Monika, 58, Ver- und Entsorgerin

Ich heiße Monika, bin 58 Jahre alt und möchte, dass die Menschen wissen, dass es auch in schweren Zeiten Hilfe und Unterstützung gibt. Ich bin ungetestet und ungeimpft. Die Maske trug ich überhaupt nur, um meine Lebensmittel zu beschaffen, also notgedrungen. Als die sogenannte Pandemie ausbrach, merkte ich alsbald, dass etwas ganz Anderes damit bezweckt wird, als unsere Gesundheit zu schützen. Es gab so viele Widersprüche und immer mehr Anfeindungen, für jeden, der wissen wollte, was genau die Maßnahmen bringen sollten. Schon bald stellte sich heraus, dass es nur um Macht und Geldgier ging; und die Ungeimpften wurden diskriminiert. Die Hetze wurde aus allen Ecken betrieben.

Weihnachten alleine

Jeder, der die Menschen vor der Gefährlichkeit der Impfung warnen wollte, wurde verfolgt und viele Menschen flohen außer Landes. Dann hieß es, per Gesetz soll nun die allgemeine Impfpflicht kommen. Da ich mich gründlich informiert hatte, sah ich mein Leben in Gefahr: Einem guten Bekannten war nach der Injektion die Aorta gerissen und beide Hauptvenen waren verstopft. So werde ich nicht enden.

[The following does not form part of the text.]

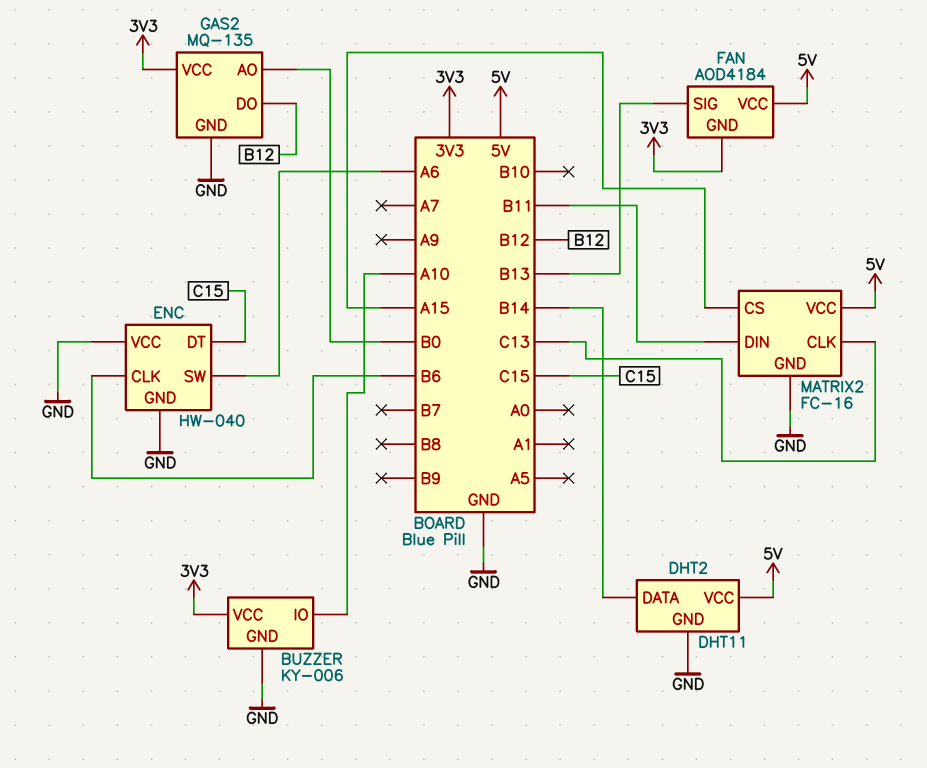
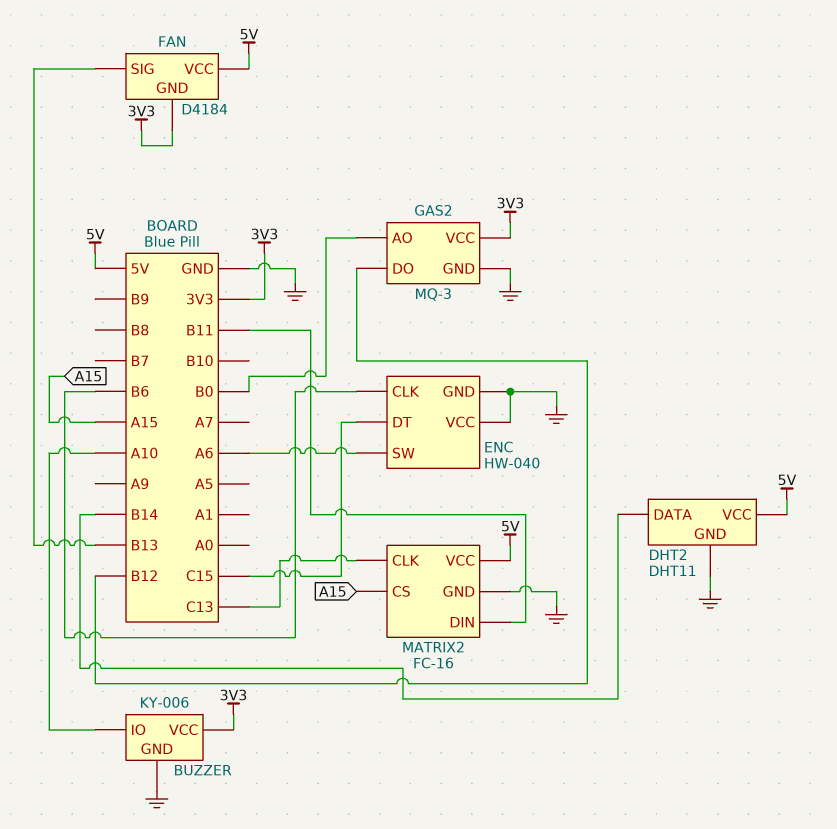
FAN: AOD4184 -> D4184
GAS2: MQ-135 -> MQ-3

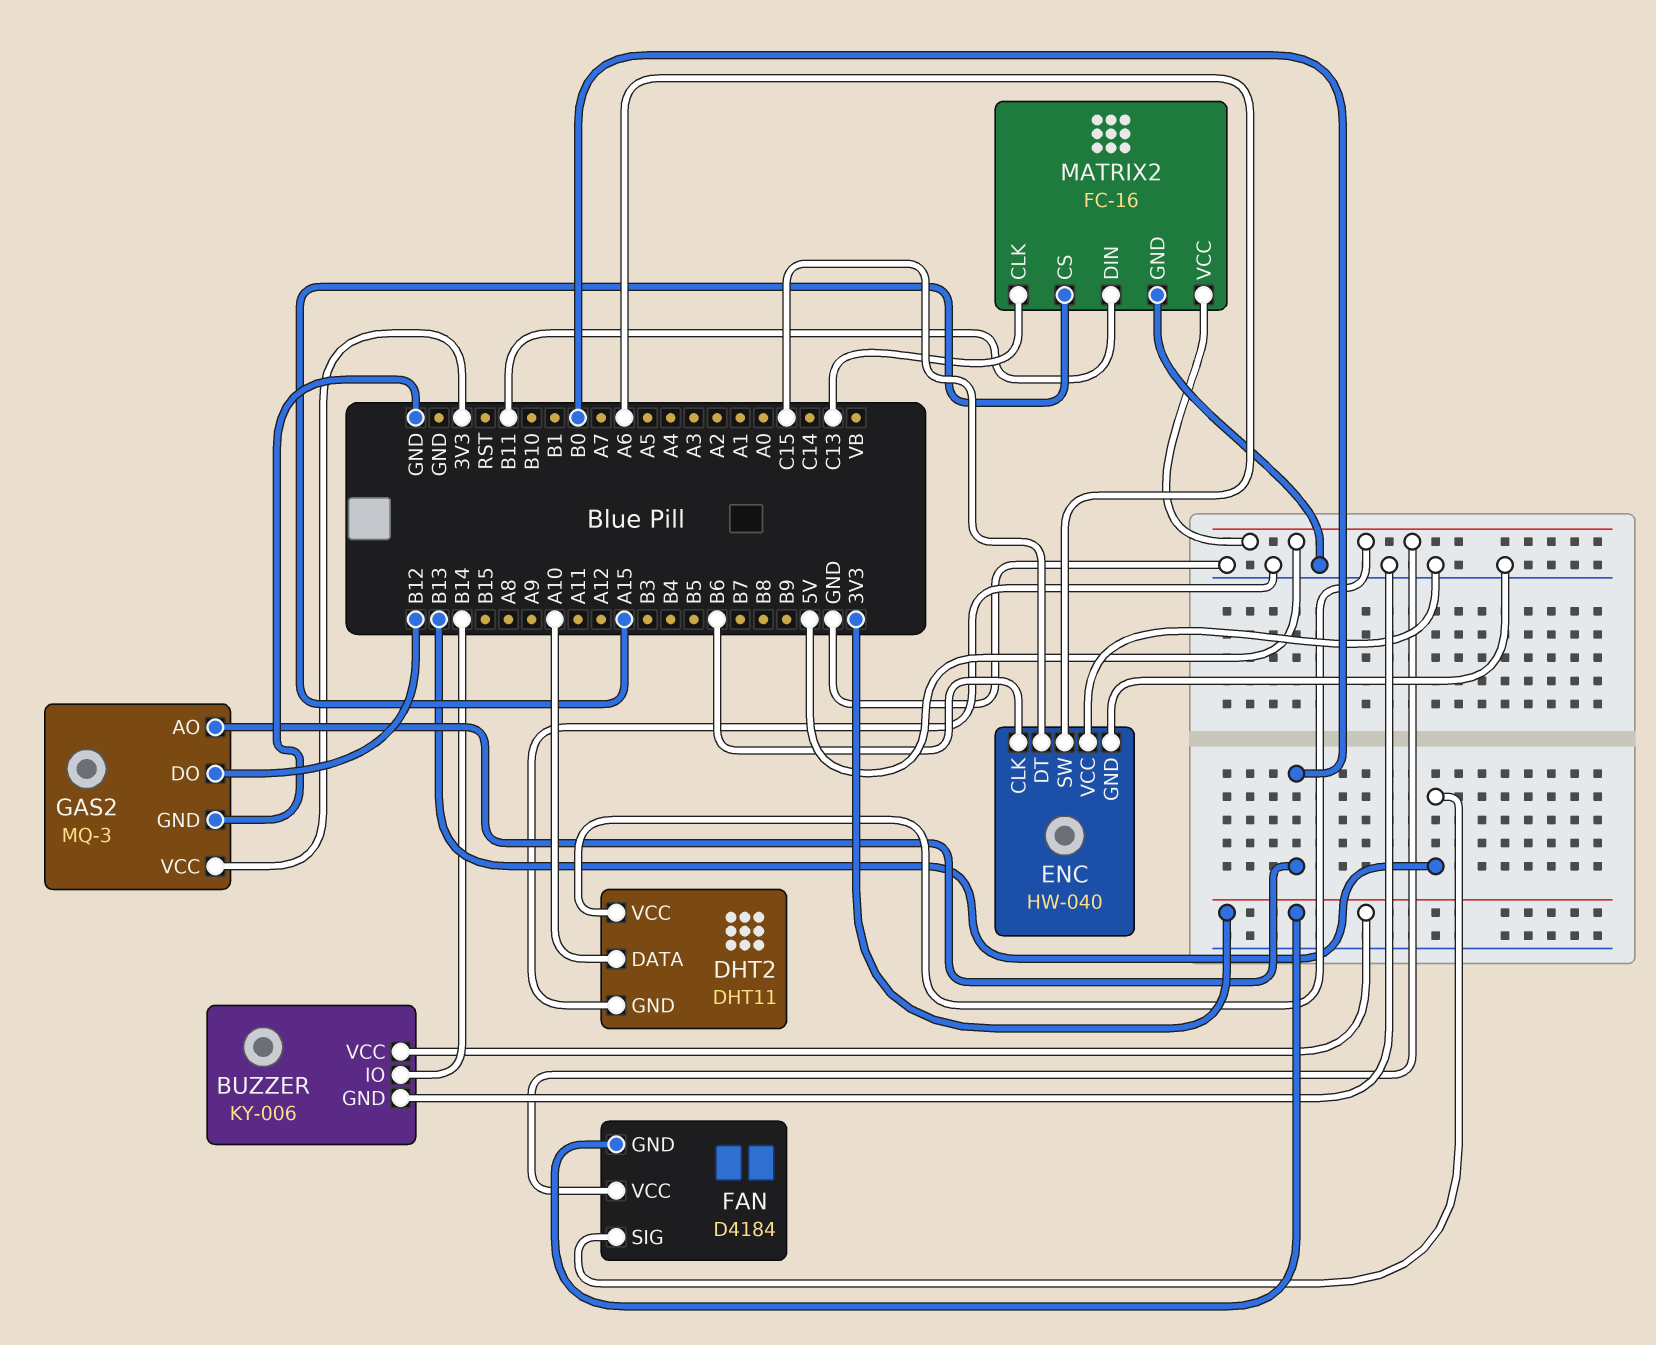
BUZZER pin IO: A10 -> B14
DHT2 pin DATA: B14 -> A10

Fast alle Menschen hassten mich, weil ich ungeimpft war. Das erinnerte mich sehr an die frühere Verfolgung von Menschen.  Die Regierung meinte, sie kenne die “rote Linie”. Solche Aussagen machte man früher schon mal. Eine neue dunkle Zeit nahm ihren Lauf…  mir war klar, die gehen über Leichen. Überall mied und schnitt man mich. Meine Freundin war schon außer Landes geflohen, und das als Rentnerin. Die “stimmungsvolle” Adventszeit ging los, aber mit mir wollte niemand mehr reden. Ich war alleine, fassungslos und deprimiert – ich fror im Inneren und sah keinen Hoffnungsschimmer mehr. Eine Einladung zur Weihnachtsfeier, auf die ich mich freuen konnte, die gab es nicht mehr für mich.

Ein Päckchen kommt …

Mit meiner Freundin hielt ich telefonisch noch Kontakt. Ich berichtete ihr, was hier los ist und wie gemein die Menschen geworden waren. Sie erschrak sich sehr darüber. Im Dezember 2021 war ich völlig fertig. Sie muss es wohl irgendwie an meiner Stimme bemerkt haben und tröstete mich.

Ein paar Tage später rief sie an und sagte: “Es ist ein Päckchen für Dich unterwegs, von einem, der gern spazieren geht. Es soll Dir etwas Licht und Wärme bringen”. In dem Päckchen war ein selbstgemachter Teelichthalter. Er spendet mir seitdem immer Licht und Wärme, wenn ich welche brauche, um wieder Hoffnung zu bekommen. So traurig wie im Dezember 2021 war ich nie wieder. Wer immer der Mann ist, der mir die Lichter schenkte und mir die Wärme zurückbrachte – ich danke ihm, dass er meine Seele gerettet hat.

Fazit: Diese Regierung hat mein Vertrauen missbraucht und somit für immer verloren. Ich werde ihnen nie verzeihen und es nie vergessen, wie sie selbst meine Grundrechte mit Füßen traten und mich diskriminierten, wo sie nur konnten.